Train Hard: Once it is clear what I am up to, I plan and prepare. I start training hard, make a detailed plan, and regularly assess my progress.
Check your Gears: Finally, I stock the supplies and check my gears, especially the map and compass. I ensure that the map is ingrained in my mind, and I know enough about the vicinity to have an intuitive sense of direction.
And then the adventure begins!
Let’s examine these four stages of the expedition to learn Machine Learning.
Like a vast number of software engineers, I am not formally trained in Machine Learning. For most of my working life, I built compilers, program analysis and programming tools, and IDEs; something very different from Machine Learning. But while working at Microsoft Research, I saw my colleagues applying Machine Learning and statistics to solve hard program analysis and software engineering problems. The success of these techniques allured me. But let’s examine: is it really worth your while or is all this buzz just a passing fad?

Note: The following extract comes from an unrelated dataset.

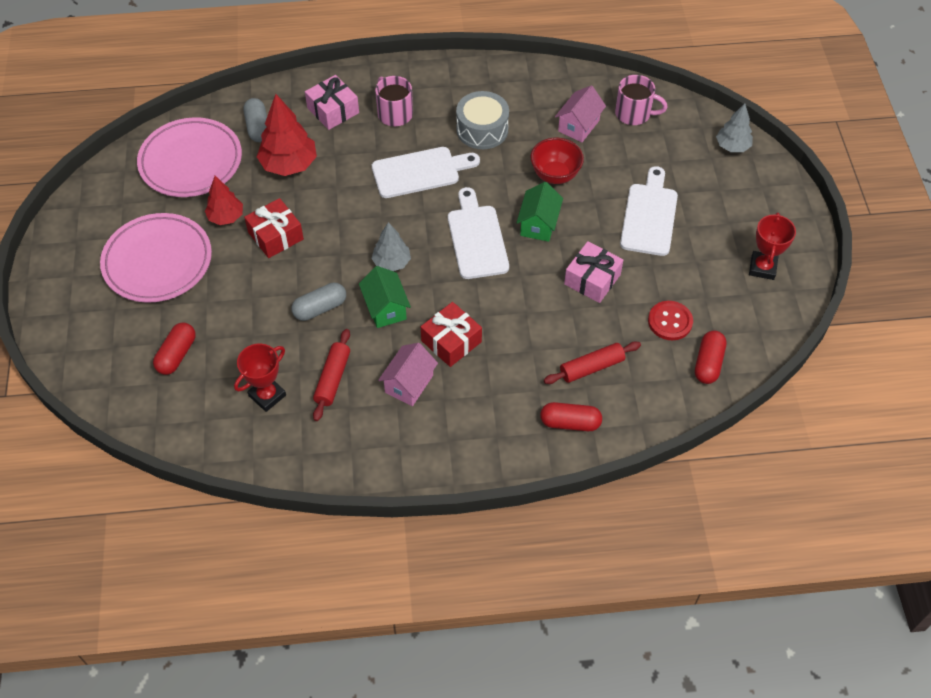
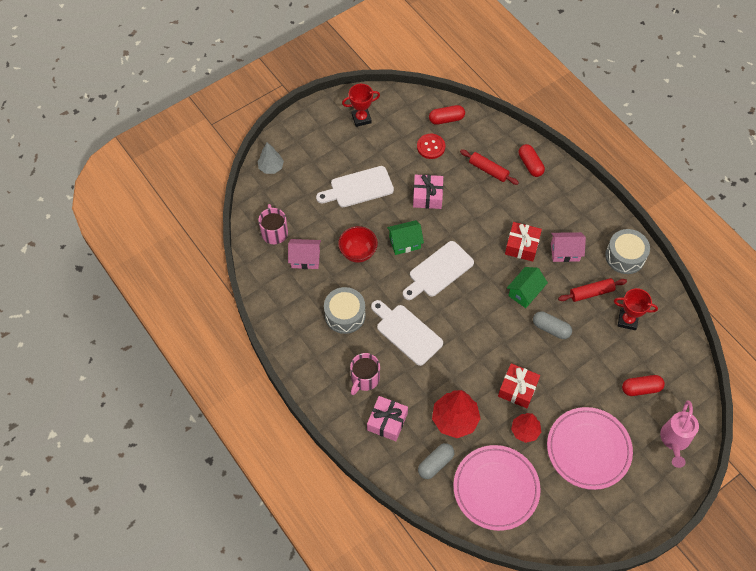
camera: 120 degrees left, 5 degrees up
(94, 349) = (674, 440): none -> pink watering can
(353, 450) = (625, 256): none -> grey drum
(391, 263) = (490, 308): grey tree -> none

The four most common buzzwords are Artificial Intelligence (AI), Machine Learning (ML), Deep Learning (DL), Data Science (DS). Let’s check out Google Trends
for these phrases, as the saying goes: In God we trust; others must provide data.
Since AlexNet in September 2012, there has been a significant increase in these four phrases. AlexNet winning ImageNet competition by a margin of almost 11% was a watershed moment. In research, improving the state of art by a few percentage points is a big deal, but doing it by over 10% is very rare.
In 2015, Microsoft Research CNN surpassed human-level vision performance. Considering focal adjustment and color cones bless human eyes with one of the best depth and color perception in the animal kingdom, beating human-level in vision tasks was astonishing!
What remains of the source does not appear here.